The Day The CD Died
This photo is a snapshot of the pre-holiday chaos that reigned in just one of my CD storage spaces. I have CDs in two places in my apartment, some in short term storage and quite a few in long term storage. It’s a crazy, messy and yes, chaotic way to live. I’m quite fond of […]
This photo is a snapshot of the pre-holiday chaos that reigned in just one of my CD storage spaces. I have CDs in two places in my apartment, some in short term storage and quite a few in long term storage. It’s a crazy, messy and yes, chaotic way to live.
I’m quite fond of the word chaos. It implies disorder, randomness and confusion. However, in mythology, chaos is often the first step in the creative process. Great things happen when chaos is shaped into a form and becomes reality.
For me, having a substantial music library is important, personally and professionally. I love listening to music, finding new music, comparing different versions of the same tunes and developing playlists for any and every occasion (from CDs for holiday driving to mixes for everyday commuting). Moreover, I believe that listening carefully and attentively to a wide range of artists, as well as digging deep into your main genres is as important to a musician’s development as time spent in galleries for an artist or books read for a writer. Having a good music library is like digging yourself a deep well of inspiration and ideas.
However, this unformed mess of discs and cases repels me. To make matters worse, living in Hong Kong I simply can’t afford the shelf space to have the collection organised properly. For a while now the answer has seemed obvious – digitise my music library into something like iTunes, throw away the cases and just keep the discs and booklets in archive folders (which can hold a few hundred discs per folder/case).
Currently I encode my CDs as MP3s at 320kbps, which is a comprise I decided on some time ago. However, the costs of storage have dropped dramatically in recent years. So, whilst encoding CDs in .WAV format was prohibitively expensive a few years ago, now a 1TB hardrive, which is enough to hold over 2000 CDs worth of material encoded in 44.1k 16bit WAV, is available for less than $100US!
I never loved the CD format. I grew up with Vinyl and Cassettes and it took me a long time to, reluctantly, switch to CD. Despite the hype (and obvious lack of noise) I thought those early CDs sounded like rubbish and comparing the CD versions of some of my favourite albums with their Vinyl equivalent was enough to douse any enthusiasm for the format. In the end, I was left with no choice – the music industry stopped releasing new Vinyl.
There’s a kind of nostalgia that held me back from a purely digital music library, not just for Vinyl, but for the old album artwork that I loved so much. In fact, it’s probably fair to say that my eye for colour, typography, graphic design and even photography was largely developed through all those hours spent pouring over album covers.

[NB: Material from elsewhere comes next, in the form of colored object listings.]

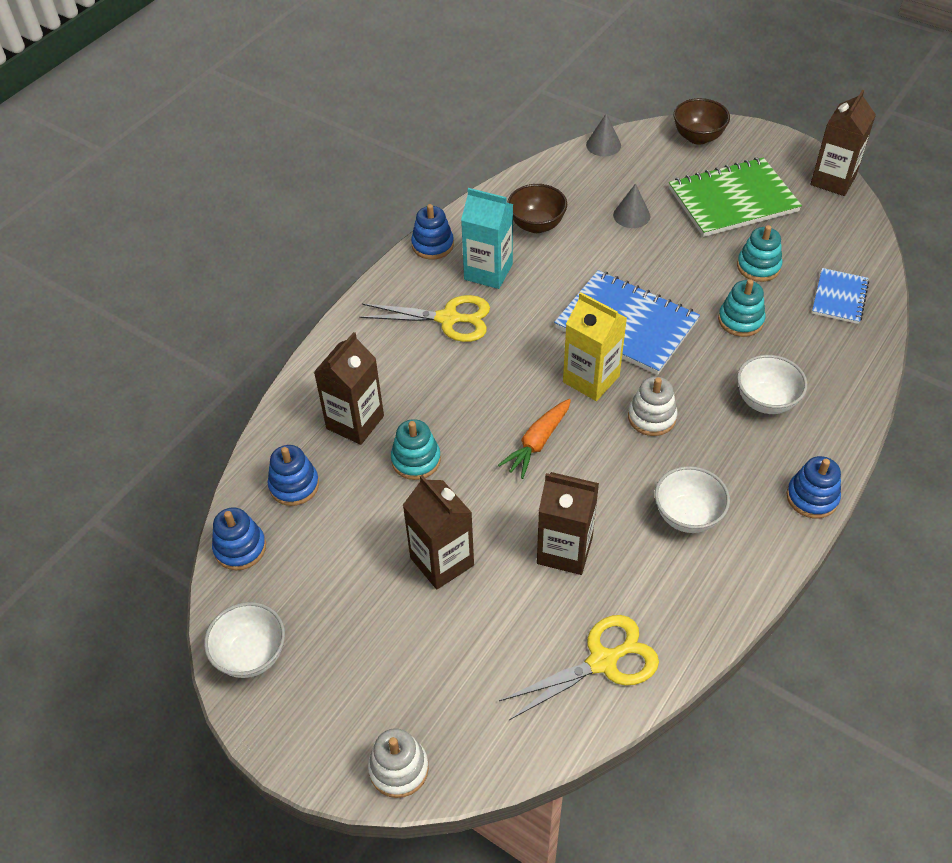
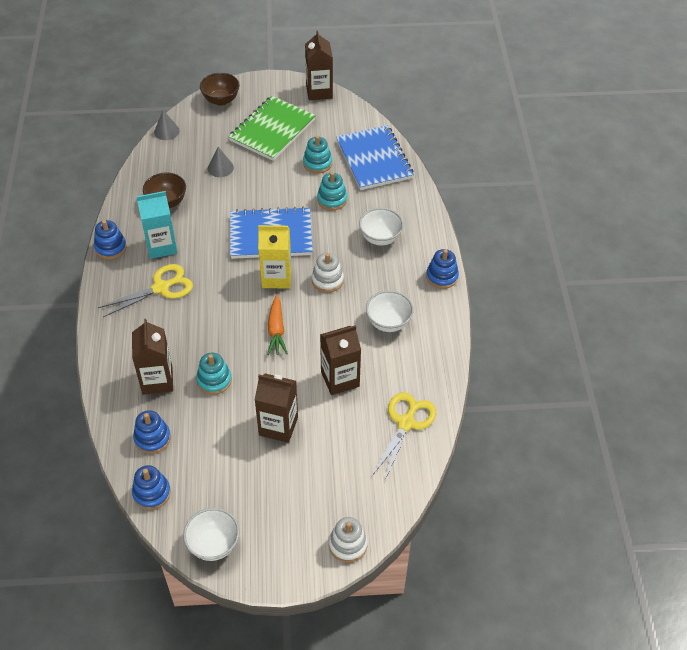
camera: 40 degrees left, 0 degrees up
(839, 297) = (374, 159): blue notebook -> blue notebook, size x1.84

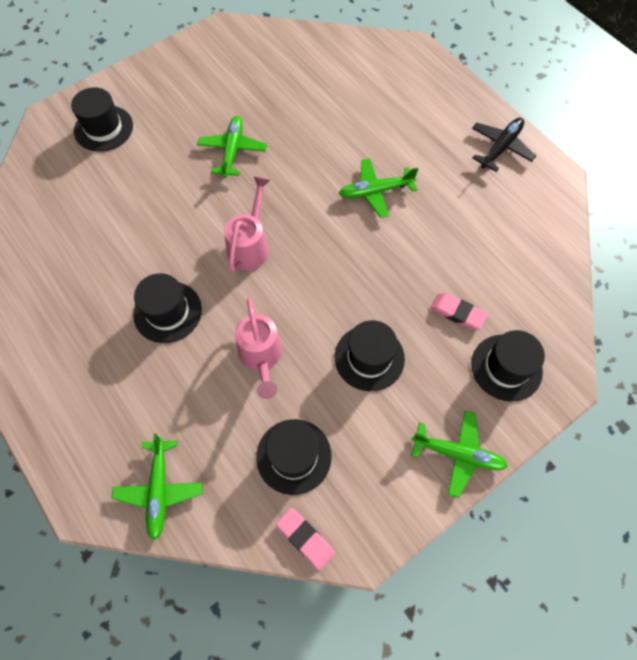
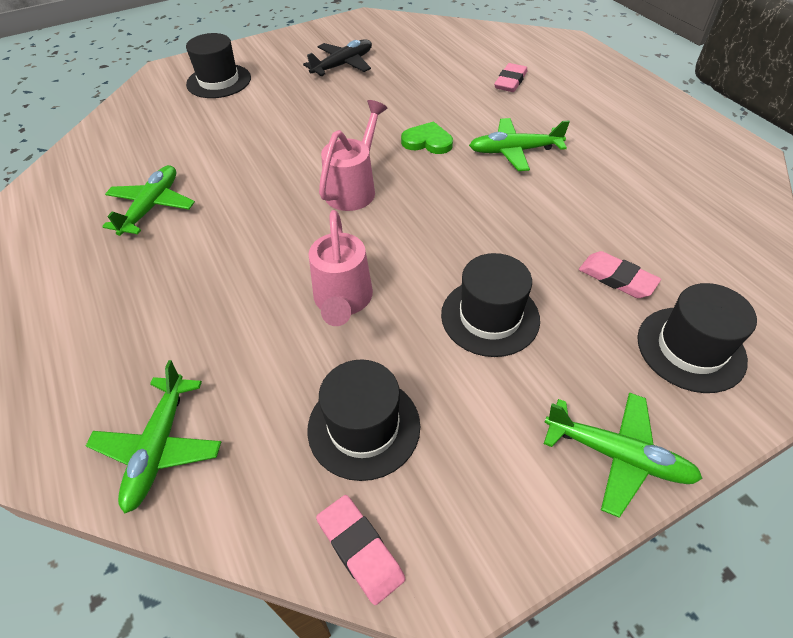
camera: 10 degrees right, 15 degrees down
(167, 312) = (236, 243): black hat -> none
(232, 151) = (352, 106): green plane -> green plane (152, 207)
(303, 187) = (427, 141): none -> green heart
(366, 107) = (510, 81): none -> pink eraser
(500, 148) = (671, 123): black plane -> black plane (342, 65)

Programmes like iTunes are cool as is being able to make music selections from anywhere in your house using an iPad-like device. Moreover, being able to store a whole lifetime’s worth of music on a few hard drives (and eventually, on one device) appeals deeply to my aesthetics. But, something has been lost. Looking at that little album cover image on an iPod, or even a larger image on the screen of my Mac can’t even be compared to the feeling of holding a Vinyl album cover in your hands.
All of which is a reminder that, for me at least, music isn’t just a product, a sound that buy as scratches on plastic or bits on a disc. Rather, music is about the relationship we have with a place and sometimes with a time in our lives. That’s why playlists matter – we want to experience places and times in our days differently. That’s why music libraries and collections matter;, they are like a biography of our lives, our changing tastes and even our travels. And, that’s why the way we store our music sometimes raises more questions than it answers.